When a family friend tells you about his school buddy who’s been doing some pretty crazy work on his first-generation Mazda Miata, he gets your attention. When he mentions that said buddy has completely converted the car to a fully electric drive system, the writer instinct kicks in and you drive 600 kilometres to overwhelm a young college student with questions.
Michael DeVuyst is a twenty-something native of Virginia, freshly imported to Canada, and established right in the heart of Montreal suburbia, in Saint-Lambert. If you’re in the area and notice a red Mazda Miata zipping around, sounding more like a jet engine than any engine car you’ve ever heard, that’s probably him. The owner of the only electric MX-5 in Canada.
How do you wake up one morning with the desire to pretty much build your own electric car? His answer: with a documentary. You might have heard of it: Who Killed the Electric Car? And who indeed did? The 2006 documentary leads the discussion on how a series of factors would have contributed to the (temporary) disappearance of the electric car at large, and more specifically, of the mildly successful GM (Saturn) EV1 in the late 1990s.

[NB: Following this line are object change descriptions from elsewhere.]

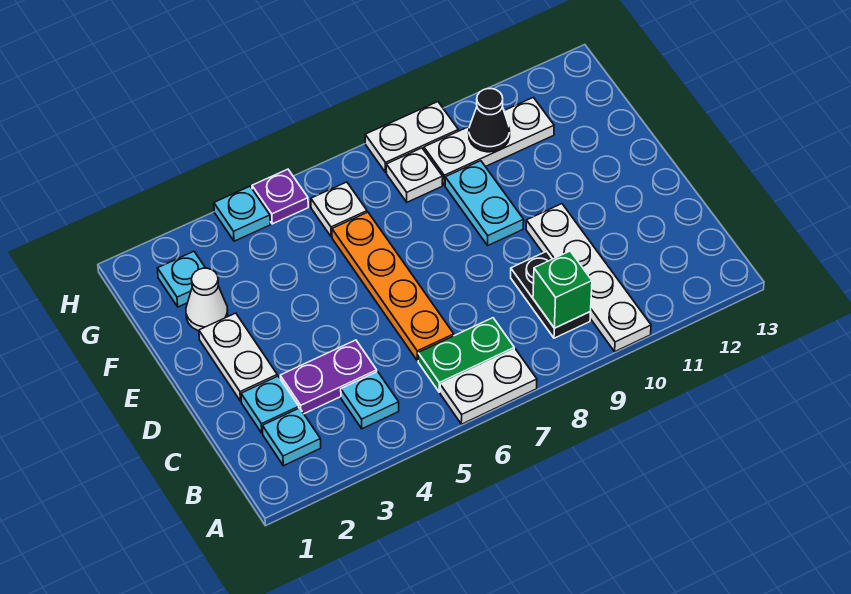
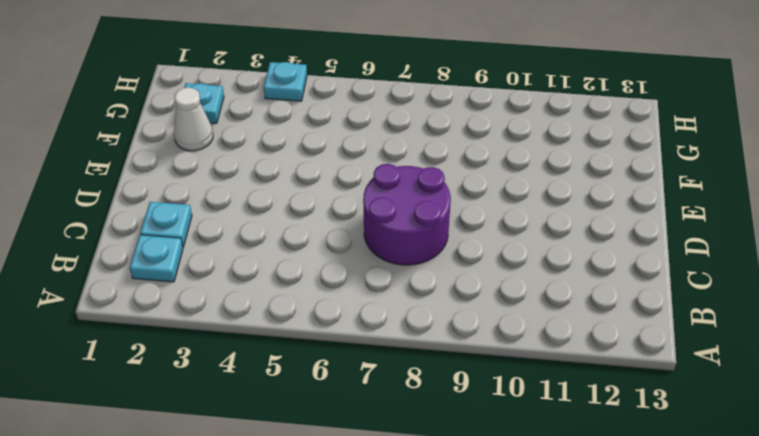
purple round brick C7:D8 level 1 -> none
none -> white plate A6:A7 level 1
none -> white plate A10:D10 level 1
none -> cyan plate B4 level 1

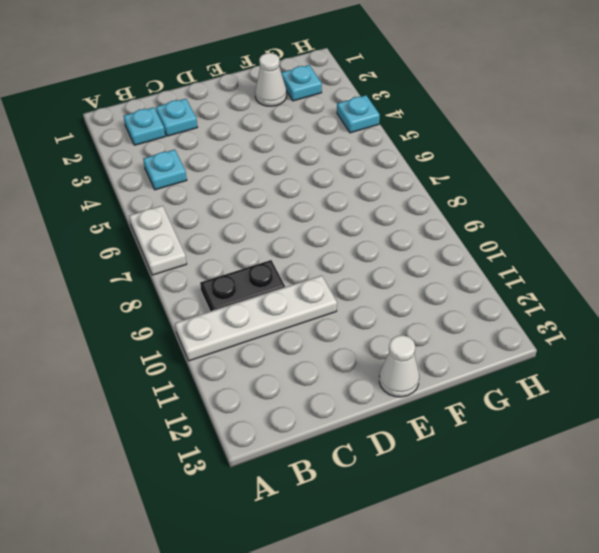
white cone E13 level 1 -> none
none -> green plate B6:B7 level 1
none -> purple plate C3:C4 level 1
none -> orange plate C6:F6 level 1

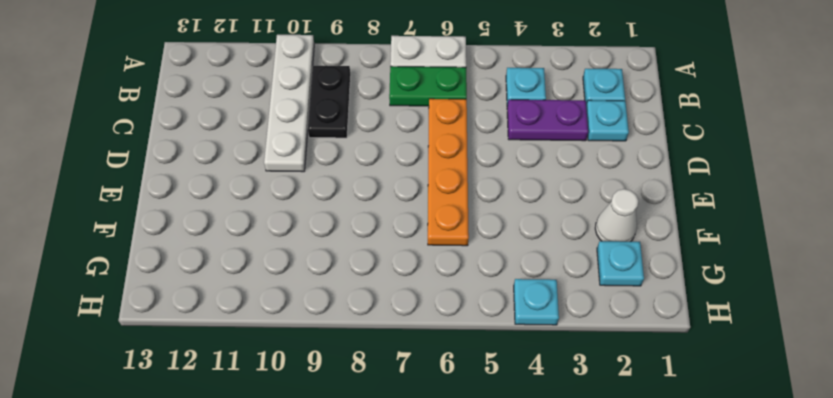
none -> white plate D2:E2 level 1
none -> cyan plate E9:F9 level 1
none -> white plate G6 level 1

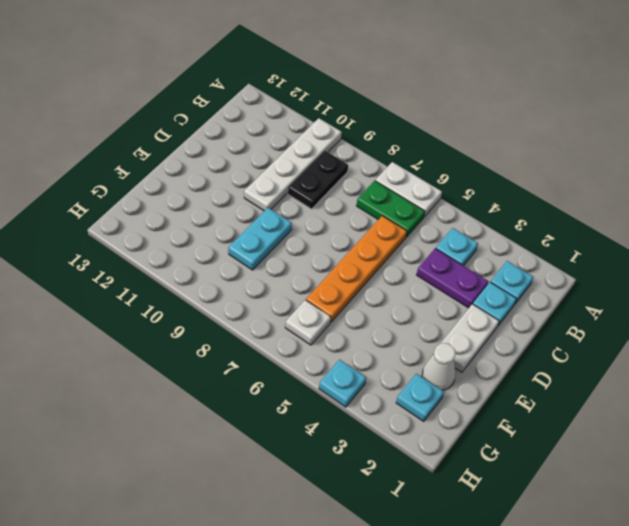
none -> white plate G8 level 1
none -> white plate G9:G11 level 1
none -> purple plate H5 level 1

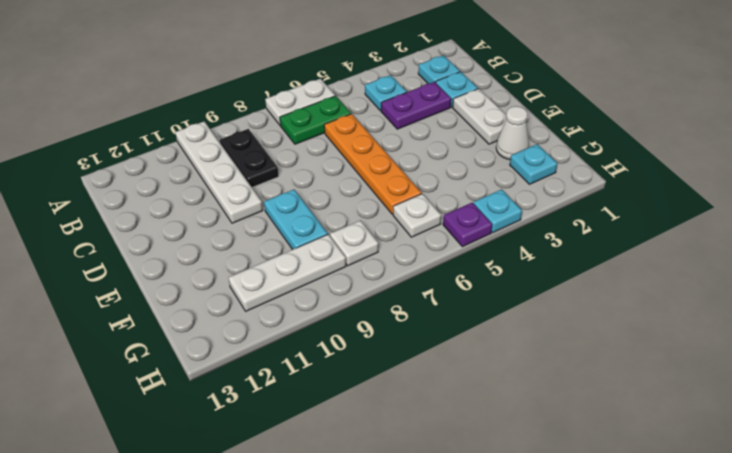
none -> white plate H8:H9 level 1
none -> green brick B9 level 2
none -> black cone G10 level 2

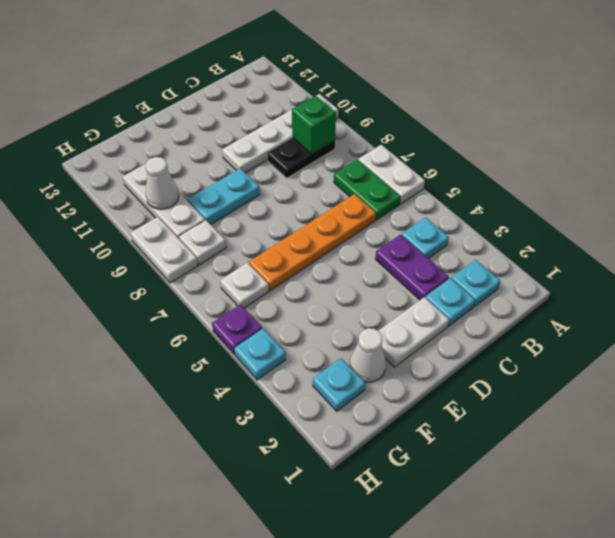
white cone G10 level 2 -> black cone G10 level 2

According to the interviews, there is not a single culprit: there are many, the very manufacturer of the EV1 being one of them. What stuck with Michael the most however, were the words of Alan Cocconi, founder of AC Propulsion, a company specializing in alternating current – or AC – electric engines. Cocconi explained that the lithium-ion batteries are the exact same batteries found in laptops and that they can easily be fitted (into the EV1). Easily? That meant "challenge accepted" for Michael. And with the sexy-looking and very electric Tesla Roadster brand-new to the market at the time, he had his mind set.

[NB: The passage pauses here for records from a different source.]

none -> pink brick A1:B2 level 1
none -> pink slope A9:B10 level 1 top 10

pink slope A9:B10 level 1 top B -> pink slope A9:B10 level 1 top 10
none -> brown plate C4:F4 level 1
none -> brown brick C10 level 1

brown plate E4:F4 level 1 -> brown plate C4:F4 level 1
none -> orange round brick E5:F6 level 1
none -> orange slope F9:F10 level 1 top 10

True enough, when I met with him, Michael was proudly sporting a Tesla sweater and the references to Musk’s electric adventure were numerous – including the AC engine envy he admitted to. He’s obviously a fan of the popular brand. Musk isn’t such a bad example to look up to.

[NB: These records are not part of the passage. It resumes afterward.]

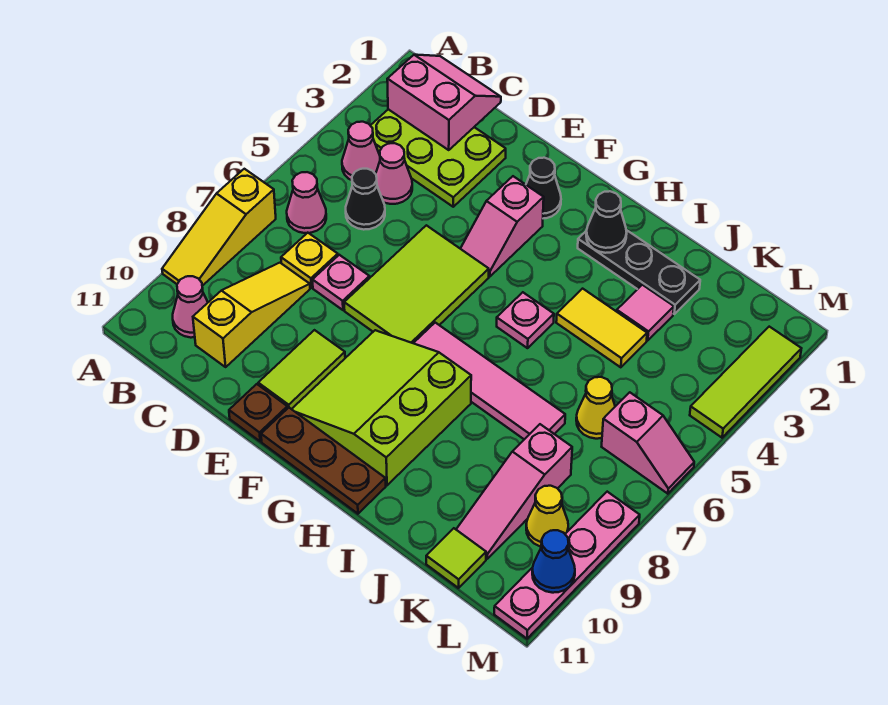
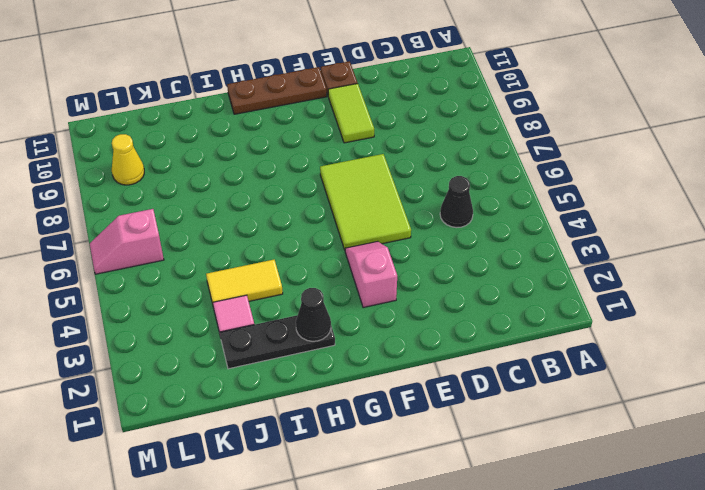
none -> yellow slope A7:A9 level 1 top 7
none -> lime plate B2:D3 level 1
none -> pink cone B4 level 1
none -> pink cone B6 level 1

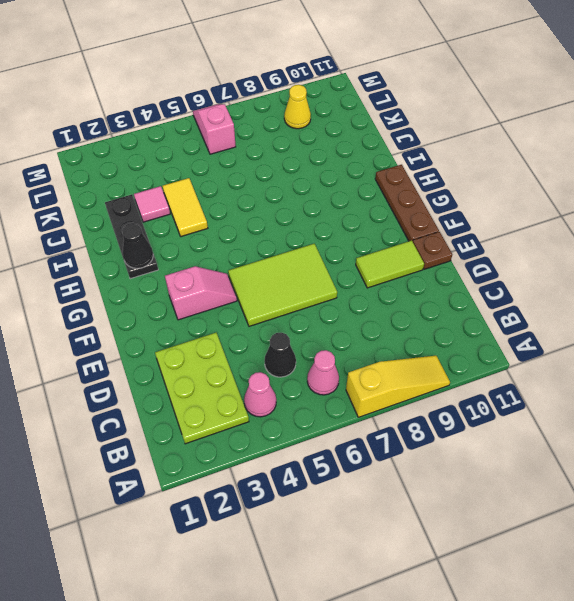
none -> pink cone B10 level 1
none -> pink cone C4 level 1
none -> yellow plate C7 level 1
none -> yellow slope C8:C10 level 1 top 10

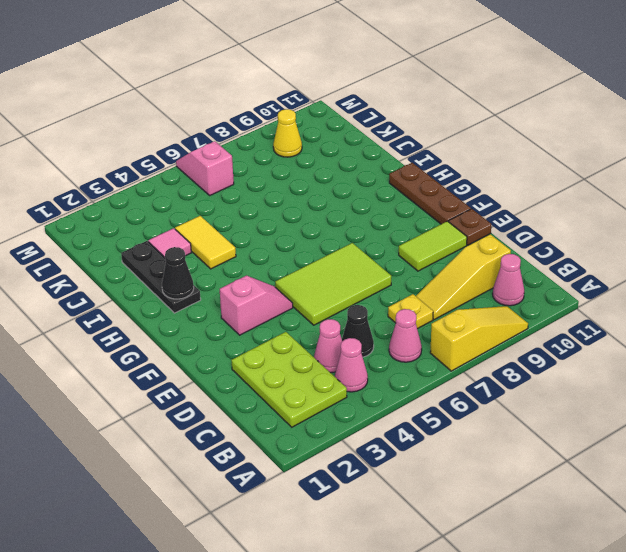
none -> pink plate D7 level 1
none -> black cone F2 level 1
none -> lime slope F8:H10 level 1 top H
none -> pink tile G7:J7 level 1

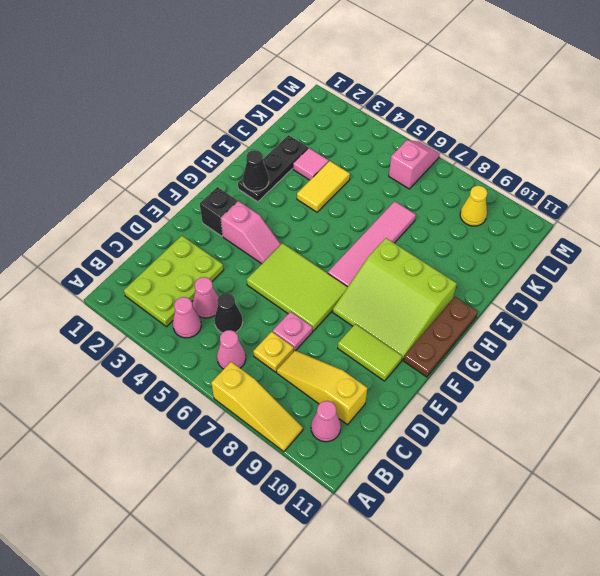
black brick F2 level 1 -> black cone F2 level 1
none -> brown plate E11 level 1
none -> pink plate H5 level 1
none -> yellow cone K6 level 1
none -> pink slope K8:K10 level 1 top 8

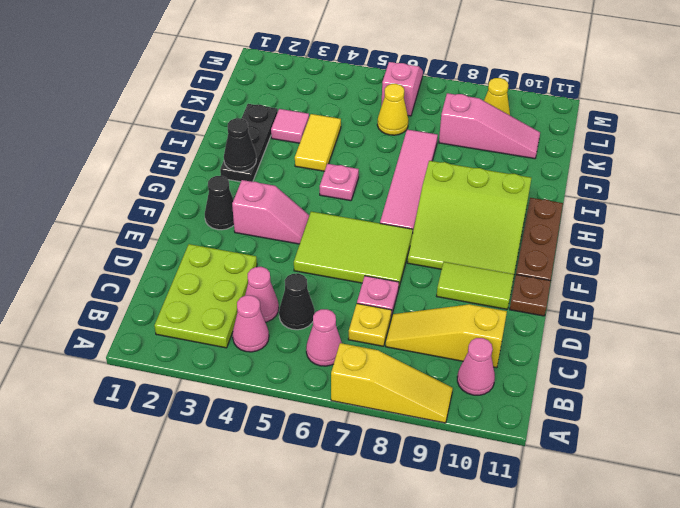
none -> lime tile K11 level 1
none -> lime tile M2:M4 level 1
none -> pink plate M8:M11 level 1
none -> pink slope B1:C2 level 2 top 2

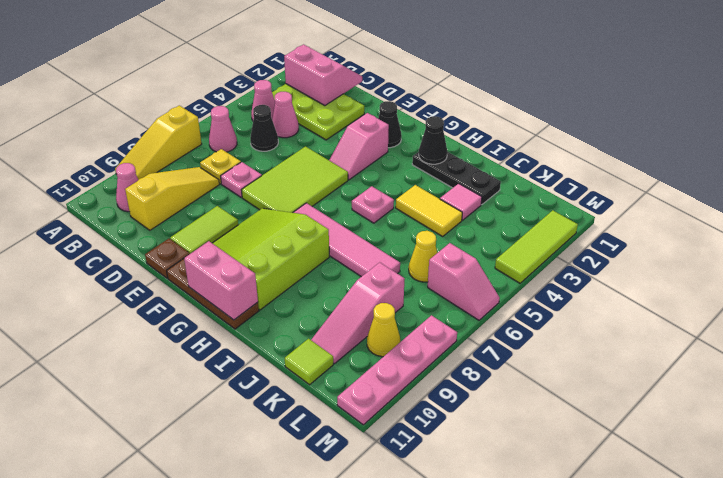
pink brick G11:H11 level 2 -> none
none -> blue cone M10 level 2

Michael first needed a car. In 2010, he got his hands on a bright red 1990 first-gen Mazda Miata MX-5 while he was still living in the U.S, just south of Washington D.C. That’s where he started the conversion. The engine was one of the first things to go. After consideration, had that step been delayed, it could have saved the Miata – and his wallet – a 900 plus-kilometre trip on a trailer to the family’s new Quebec home. As they say, the only source of knowledge is experience. And he got plenty of it over the course of the following five years. When the work started, there was little to no formal documentation nor clear instructions describing the process of swapping engines. A then 18-year-old Michael turned to YouTube videos and looked at pictures of other conversions to get the ball rolling and gain the required knowledge to do what needed to be done. Supplies were mostly bought online from high-end and specialty suppliers such as EV Source – Canadian Tire just wouldn’t cut it.
Most original components have remained to keep the car road-legal, including airbags, headlights and braking system. That is, besides the entire drive system. This electric Miata remains a front-engine, rear-wheel-drive sport coupe with its original instrument cluster and a little treat Michael is very pleased with: the manual transmission. This EV has a working clutch!
His idea was to keep the MX-5 looking as original as possible, changing very few aesthetic components, except for the closed off front grille for a concept similar to Tesla’s, and an electric inlet in place of the fuel cap. A total of twelve lead-acid batteries, the usual packs found under the hoods of gasoline-powered cars, are found at the front and in the trunk of the little sport coupe. The battery packs are wired in series and connected to a direct current, or DC motor. According to Michael’s estimation, the car has lost a bit of power, but has gained a whole lot of torque – a common advantage for EVs. A total of 144 volts propels the Miata with a range of about 35 kilometres. Michael also went in with upgrades in mind, using better and more capable parts such as four-gauge wiring, ready to receive a more powerful engine in the future.
He is hoping to eventually see an AC motor and lithium-ion batteries installed under the hood of his little ride which will improve the range and make the car lighter, considering the battery packs added 200 pounds to the original weight. After over $9,000 worth of parts, materials and upgrades, this MX-5 works great the way it does. For now.
The best has obviously been going for a ride. A strange thing to experience as you navigate through the streets of Saint-Lambert, sitting on what sounds like a turbine, with the wind in your hair. Stranger yet are the manual gear changes without the usual engine revving, a thing the owner seems to thoroughly enjoy as he presses his homemade EV on the Taschereau Boulevard. The sound of his car has the same effect on him a V8 has on me: shivers of excitement. When I asked him if he could guesstimate the amount of hours he has invested in this project, Michael’s answer was, “You mean years?” I guess dedication cannot be calculated with numbers.
Now imagine if the EV1 hadn’t been discontinued and destroyed, and that already at the end of the 90s, EVs roamed freely among the gasoline-powered vehicles. Where would the technology be now? And how would Michael’s Miata have turned out? This aircraft mechanic-in-training has made his own electric car, combining all the awesomeness of a Miata with the benefits of a zero-emissions vehicle; exactly as he wanted.
What have you accomplished in the last quarter of a century? My personal answer: nothing nearly as cool.